Ever since the one-time transfer rule was approved in the NCAA in mid-April, various college programs around the country have been taking advantage of it. The one-time transfer rule allows any NCAA athlete to go to a different school and play without having to sit out a year.

This rule has completely changed how some sports are viewed. With basketball and football, this rule has been exacerbated ten-fold. Although a lot of teams are using this rule, not every team is using it wisely.

Over the past few months, thousands of athletes have entered their names into the transfer portal. Not every player that enters their name necessarily goes to a different school, some come back and some declare for the draft, but overall, a school can find any type of player they want from the portal.

The point of the transfer portal for most programs is to plug a few holes here or there temporarily with stop-gap options until those positions become replenished again.

Some programs have gone overboard though with seeking transfers and are vastly reshaping their rosters with transfers. This is not the way to go about things, which Michigan football hasn’t, and here are a few reasons why.

Recruiting

From a recruiting perspective, this method of acquiring a lot of transfers at one time really puts a dampener on recruiting high school athletes.

High schoolers want to be recruited by any and every great school around the country. When a program recruits 40-50% of their roster via the portal, that really lessens the scholarships that they give out to high school athletes. This in turn affects that high schooler’s offer list and the kid might be really good, but there’s no more room for a program to take the athlete.

Coaching

From a coaching perspective, it’s never good when a coach has just one offseason to learn 30 new names and faces, find their strengths and weaknesses, and install an entire playbook from that. It is just not possible.

The higher the level of competition, the more complex the playbook will be. A lot of transfers have come to the D-I level of competition via the JUCO (junior college) route. JUCO is nowhere near the Division One level of competition, and because of that, the coaching and playbooks are much more advanced.

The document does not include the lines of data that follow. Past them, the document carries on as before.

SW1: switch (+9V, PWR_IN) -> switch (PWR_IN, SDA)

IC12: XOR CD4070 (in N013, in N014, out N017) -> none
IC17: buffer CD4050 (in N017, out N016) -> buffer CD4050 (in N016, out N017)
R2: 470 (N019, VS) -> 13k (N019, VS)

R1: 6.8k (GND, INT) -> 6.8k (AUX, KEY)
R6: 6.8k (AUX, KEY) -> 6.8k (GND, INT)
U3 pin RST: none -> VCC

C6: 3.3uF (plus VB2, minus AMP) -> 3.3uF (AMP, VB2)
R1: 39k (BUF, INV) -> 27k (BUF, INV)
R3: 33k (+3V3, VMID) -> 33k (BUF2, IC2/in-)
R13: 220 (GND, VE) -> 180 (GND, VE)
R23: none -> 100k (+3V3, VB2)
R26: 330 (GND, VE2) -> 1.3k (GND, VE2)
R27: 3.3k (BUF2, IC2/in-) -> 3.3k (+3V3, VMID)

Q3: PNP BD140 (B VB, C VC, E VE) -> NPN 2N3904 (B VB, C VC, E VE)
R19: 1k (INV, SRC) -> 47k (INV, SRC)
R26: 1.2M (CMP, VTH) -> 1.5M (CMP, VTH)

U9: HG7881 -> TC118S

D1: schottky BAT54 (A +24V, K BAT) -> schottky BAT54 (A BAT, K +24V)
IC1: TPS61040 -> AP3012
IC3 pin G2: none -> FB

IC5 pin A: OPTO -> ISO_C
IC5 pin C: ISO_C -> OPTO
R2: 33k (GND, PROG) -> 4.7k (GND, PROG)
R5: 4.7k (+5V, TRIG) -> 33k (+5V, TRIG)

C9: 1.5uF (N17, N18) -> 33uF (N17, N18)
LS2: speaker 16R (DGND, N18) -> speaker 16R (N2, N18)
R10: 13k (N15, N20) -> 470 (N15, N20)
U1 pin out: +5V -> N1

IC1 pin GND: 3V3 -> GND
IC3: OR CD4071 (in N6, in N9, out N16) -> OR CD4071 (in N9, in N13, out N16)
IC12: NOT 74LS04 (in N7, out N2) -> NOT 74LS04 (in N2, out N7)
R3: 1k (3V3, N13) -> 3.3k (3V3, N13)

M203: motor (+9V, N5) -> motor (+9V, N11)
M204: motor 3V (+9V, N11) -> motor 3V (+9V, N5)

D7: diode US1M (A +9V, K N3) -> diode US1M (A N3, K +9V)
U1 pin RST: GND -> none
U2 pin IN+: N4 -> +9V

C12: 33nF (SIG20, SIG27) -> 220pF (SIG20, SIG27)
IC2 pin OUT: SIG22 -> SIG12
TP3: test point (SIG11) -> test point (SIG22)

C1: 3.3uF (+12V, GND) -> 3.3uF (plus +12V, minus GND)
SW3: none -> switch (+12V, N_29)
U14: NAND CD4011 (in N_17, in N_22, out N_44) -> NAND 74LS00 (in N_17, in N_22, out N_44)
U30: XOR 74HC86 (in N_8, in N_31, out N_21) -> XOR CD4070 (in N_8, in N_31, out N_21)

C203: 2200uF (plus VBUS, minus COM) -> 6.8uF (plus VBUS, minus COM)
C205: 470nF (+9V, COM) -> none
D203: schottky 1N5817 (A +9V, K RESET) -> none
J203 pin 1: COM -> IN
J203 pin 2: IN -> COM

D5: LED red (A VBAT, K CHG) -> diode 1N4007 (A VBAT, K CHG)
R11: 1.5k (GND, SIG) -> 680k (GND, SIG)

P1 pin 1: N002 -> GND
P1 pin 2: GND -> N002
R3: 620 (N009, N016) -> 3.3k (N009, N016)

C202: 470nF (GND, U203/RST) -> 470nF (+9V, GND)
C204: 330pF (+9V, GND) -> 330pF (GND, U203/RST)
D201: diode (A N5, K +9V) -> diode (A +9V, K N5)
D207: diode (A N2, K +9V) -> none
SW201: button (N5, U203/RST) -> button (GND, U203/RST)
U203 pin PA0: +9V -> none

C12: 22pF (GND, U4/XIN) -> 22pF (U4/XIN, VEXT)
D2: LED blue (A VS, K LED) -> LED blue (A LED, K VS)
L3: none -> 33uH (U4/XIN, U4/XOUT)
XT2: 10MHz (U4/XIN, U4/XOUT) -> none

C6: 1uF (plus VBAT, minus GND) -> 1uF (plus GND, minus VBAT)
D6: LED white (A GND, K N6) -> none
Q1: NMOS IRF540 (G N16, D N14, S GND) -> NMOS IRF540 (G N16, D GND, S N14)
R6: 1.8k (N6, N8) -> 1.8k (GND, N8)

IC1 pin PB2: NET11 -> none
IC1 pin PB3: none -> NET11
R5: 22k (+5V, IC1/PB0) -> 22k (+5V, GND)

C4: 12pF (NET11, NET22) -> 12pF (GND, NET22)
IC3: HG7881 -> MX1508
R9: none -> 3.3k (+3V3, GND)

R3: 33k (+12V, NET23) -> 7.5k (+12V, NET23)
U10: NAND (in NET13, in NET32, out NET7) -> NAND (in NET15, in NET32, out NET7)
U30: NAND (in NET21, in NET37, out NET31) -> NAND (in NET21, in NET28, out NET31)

It takes time for a college athlete to learn a new system. Most transfers don’t just make an impact right away. They do it over repetition, an understanding of what is asked of them, and harnessing their talent. A lot of these transfers are only here for one year as well, so it’s a one-and-done type of situation. The coaches can’t really develop the talent like they would a multi-year player in the program.

Long-term outlook

Lastly, is the long-term outlook. Yes, a team will be much more talented in the short term if it acquires a lot of high-ranking transfers who can make an impact. What does that do for the long-term outlook of the program though? Like I mentioned before, quite a few of these transfers are already experienced veterans who just want one more year to get them to the next level.

This means that they are only around for one year. When a team has 20-30 transfers come in that are one-year rentals, that does not bode well at all for that program. The short-term (1-2 years) might be really great in terms of on-field product and production, but the long-term is bleak.

Those transfers take up spots on the roster and force other players already on the roster to leave themselves, thus causing even more roster turnover. At some point, a program has to develop what’s already on its roster. Why recruit athletes out of high school if you aren’t going to develop them? It makes no sense.

Again, it is ok to fill a few holes in with the portal as Michigan football did with Jordan Whittley and Alan Bowman, but remaking half of a roster with the portal is not the way to go at all.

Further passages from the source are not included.